Iza, trudno mi odpowiedzieć jak odnieść te normy do naszej polskiej rzeczywistości. Dwaj adwersarze, czyli Leshin i Leichtman sugerują się normami zrobionymi specjalnie dla osób z ZD. Jednakże wciąż podkreślają, że metabolizm jest “czymś” mocno indywidualnym, stąd normy wydają się być elementem niepasującym do tej ich układanki. Obaj też powołują się na badania w kierunku obecności cynku, selenu, żelaza, metali ciężkich, homocysteiny u osób z ZD wskazując, że każdorazowo pomiędzy 20 a 80% grupy badanej miało zdecydowane odchylenia od norm dla osób zdrowych w każdym badaniu. Różniły się też w sposób indywidualny poziomem deficytu badanego elementu w stosunku do normy.

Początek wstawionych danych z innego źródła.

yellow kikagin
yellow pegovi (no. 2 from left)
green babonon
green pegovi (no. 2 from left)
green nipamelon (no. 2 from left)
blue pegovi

Konkluzje ich zawsze były spójne w jednym przypadku, gdy podkreślali przynajmniej konieczność suplementacji cynku i selenu z koenzymami zapewniającymi ich “posiadanie” przez organizm. Pod pewnymi warunkami zgadzali się na suplementację żelazem, witaminami z grupy B oraz magnezem. W pozostałych przypadkach dyskusja polegała i polega na tym, iż jeden twierdzi że suplementacja jest konieczna, gdy drugi uważa że nie ma gruntownych badań potwierdzajacych taką konieczność.
Dzięki serdeczne za odpowiedż. Pozdrawiam!
Co do działania lub nie działania niektórych leków u naszych dzieci to jest bardzo indywidualna sprawa. Z obserwacji mojej córki mogę stwierdzić że rzeczywiście leki przeciwalergiczne nie działają, ale jednocześnie nie zgadzam się z poglądem Pani dr że dzieci z ZD nie mają alergii. Moja córka do dwóch godzin po wypiciu soku z kiwi jest cała czerwona na twarzy i ma potężną reakcję alergiczną (również ma uczulenie na roztocza i najprawdopodobniej na pietruszkę). Natomiast Eurespal to jedyny lek przeciwkaszlowy który działa na moją córkę, a pozostałe zaś nie. Jak widać wszystko jest indywidualną sprawą.
Dawid, dziecko z ZD może mieć takie same alergie jak każde inne!
No dokładnie, ale zgadzam się że leki przeciwalergiczne jakby nie działały, lub mamy tylko takie wrażenie.